What is quite ironic here is that in their attempt to shame Fatima Pinto for falling outside of their acceptable range of femininity and body type presentation, One Million Moms missed Hari Nef, a transgender actress and model, who also plays a role in H&M's advertisement.

Hari Nef in H&M's new autumn collection video advertisement.
Photo from GayStarNews

While One Million Moms has since taken the campaign down from their website, their reaction prompts some interesting questions around femininity and presentation in clothing advertisements.

Riki Wilchins, in her work in GenderQueer, calls for deconstructing such restrictive binaries such as masculinity and femininity. The power of binaries rests in the definition of opposites - they become understood in relation to the other. Femininity thus becomes what masculinity is not. The problems with such binary thinking restrict the expansive notion of femininity as it is claimed by various types of women, or also rejected by various types of women. 

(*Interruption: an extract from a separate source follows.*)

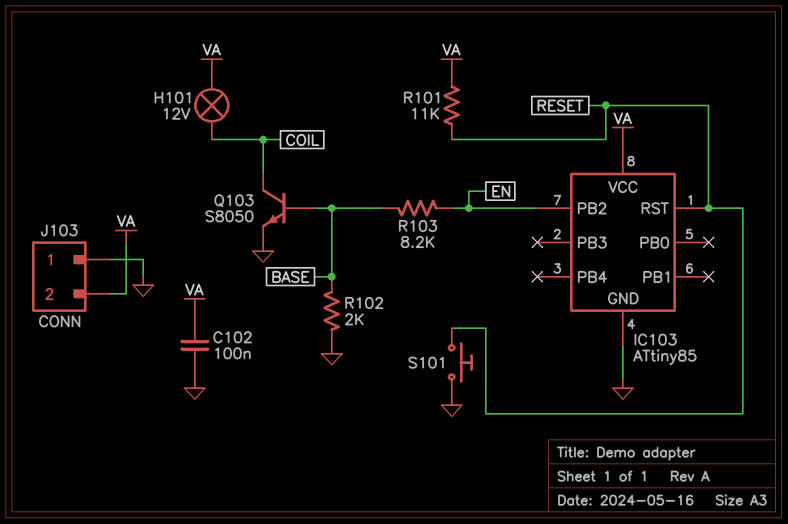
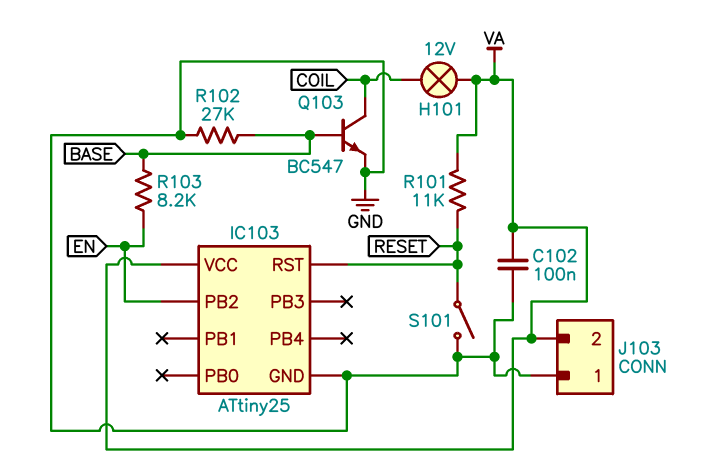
IC103: ATtiny85 -> ATtiny25
Q103: NPN S8050 (B BASE, C COIL, E GND) -> NPN BC547 (B BASE, C COIL, E GND)
R102: 2k (BASE, GND) -> 27k (BASE, GND)
S101: button (GND, RESET) -> switch (GND, RESET)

However, while the work of deconstructing language and understanding the power that rests within binaries is incredibly important to understanding the context of our modern society, that does little to change people's material world as we still experience life in binaries. We socially craft, create, and maintain categories that then translate into socially marked, coded bodies. This process is talked about more fully by Sandra Lee Bartky.

She discusses how the policing and regulation of bodies the way we currently understand it has become a modern construction. She draws from the work of Foucault to explain the material consequences of moving through the world as a female coded feminine body. She says, "There are significant gender differences in gesture, posture, movement, and general bodily comportment: women are far more restricted than men in their manner of movement and in their spatiality," (81). The ad produced by H&M allows a little flexibility with these ideas, depicting women in their spaces taking up space in them, allowing generally more motion and movement.

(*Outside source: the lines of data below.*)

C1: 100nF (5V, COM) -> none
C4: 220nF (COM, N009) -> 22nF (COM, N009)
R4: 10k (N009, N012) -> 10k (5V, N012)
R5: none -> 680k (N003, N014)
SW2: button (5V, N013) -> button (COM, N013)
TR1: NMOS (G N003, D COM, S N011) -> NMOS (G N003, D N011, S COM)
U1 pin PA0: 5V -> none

The questions that One Million Moms serves to raise center around ornamentation of the body and physical characteristics associated with feminine bodies. She believes there is much discipline involved is producing a feminine ornamented body, "especially in the application of makeup and the selection of clothes, [where] art and discipline converge" (83). Routines, acquiring specialized knowledge, and a certain mode of dress become the foundation for expressing properly a socialized construction of femininity. Yet that does not mean that others may not interject and attempt to control and discipline the portrayal of such femininity.

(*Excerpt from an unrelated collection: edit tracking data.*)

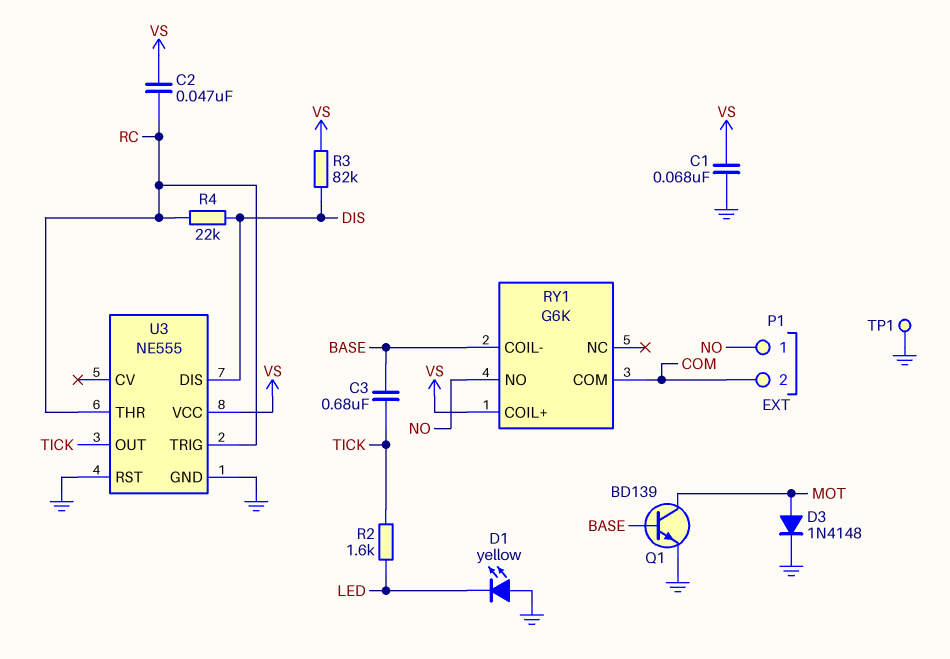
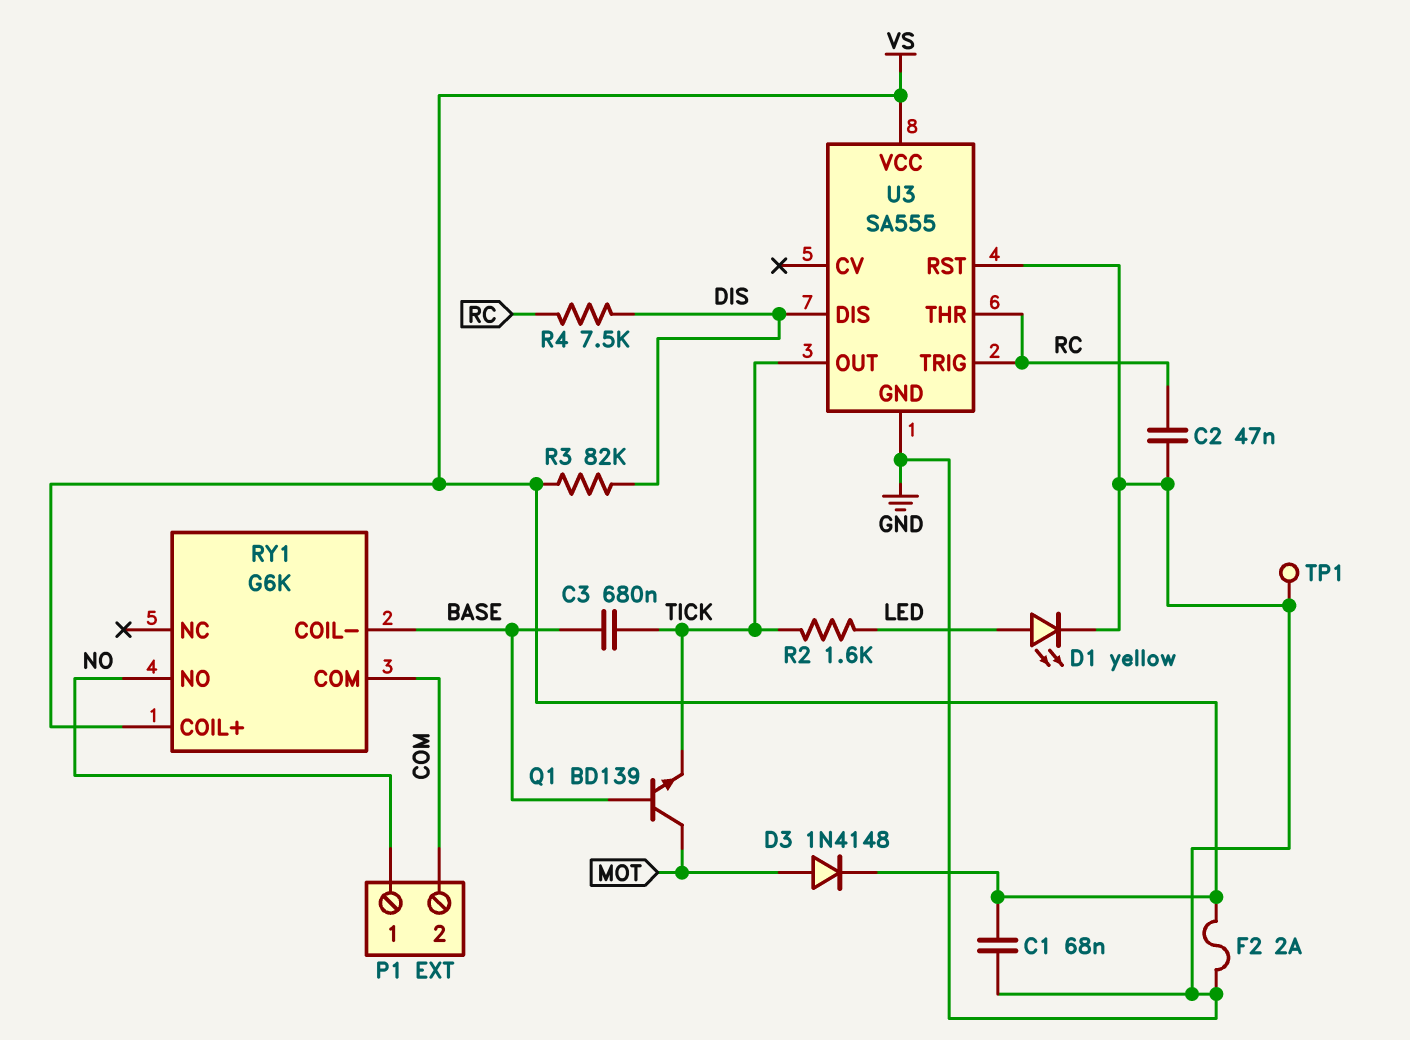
C2: 47nF (RC, VS) -> 47nF (GND, RC)
D1: LED yellow (A GND, K LED) -> LED yellow (A LED, K GND)
D3: diode 1N4148 (A MOT, K GND) -> diode 1N4148 (A MOT, K VS)
F2: none -> 2A (GND, VS)
Q1: NPN BD139 (B BASE, C MOT, E GND) -> NPN BD139 (B BASE, C MOT, E TICK)
R4: 22k (DIS, RC) -> 7.5k (DIS, RC)
U3: NE555 -> SA555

The policing of bodies by others is what is important with the reckless comments of One Million Moms. Their statement serves as an overt sign of regulations and restrictions that society attempts to places on female bodies. Fatima Pinto and Hari Nef expressed their femininity in different ways, through their ornamented bodies, within the fashion advertisement. But it becomes the presentation of a body that displays traditional masculine characteristics, even though she is sheathed in a gorgeous black dress, that draws critique from One Million Moms. What else could their end goal be except to denounce her as a proper fashion model for women's clothing?

The juxtaposition of the song She's A Lady with a richer texture of women than is typically found in fashion advertisements feels like H&M is trying to make a statement on femininity. Perhaps they are pushing us to extend our boundaries from traditional ways of thinking to embracing the nuances of real femininity and real women's bodies - which obviously come in many forms. Femininity is restrictive, and until it becomes released from it's binary definition oppositional to masculinity, it will continue to be regulated and policed by members of society at large. But perhaps this advertisement is one small step in using a public platform to push conceptions of what a feminine ornamented body looks like and feels like and moves like.

But this still begs the question, how much work can one ad do? Is it on a path to open more conversation around the fashion advertising market and productions of femininity? Or does it simply serve to commodify a larger range of femininity and women's bodies in order to continuing selling product to an increasingly diverse audience?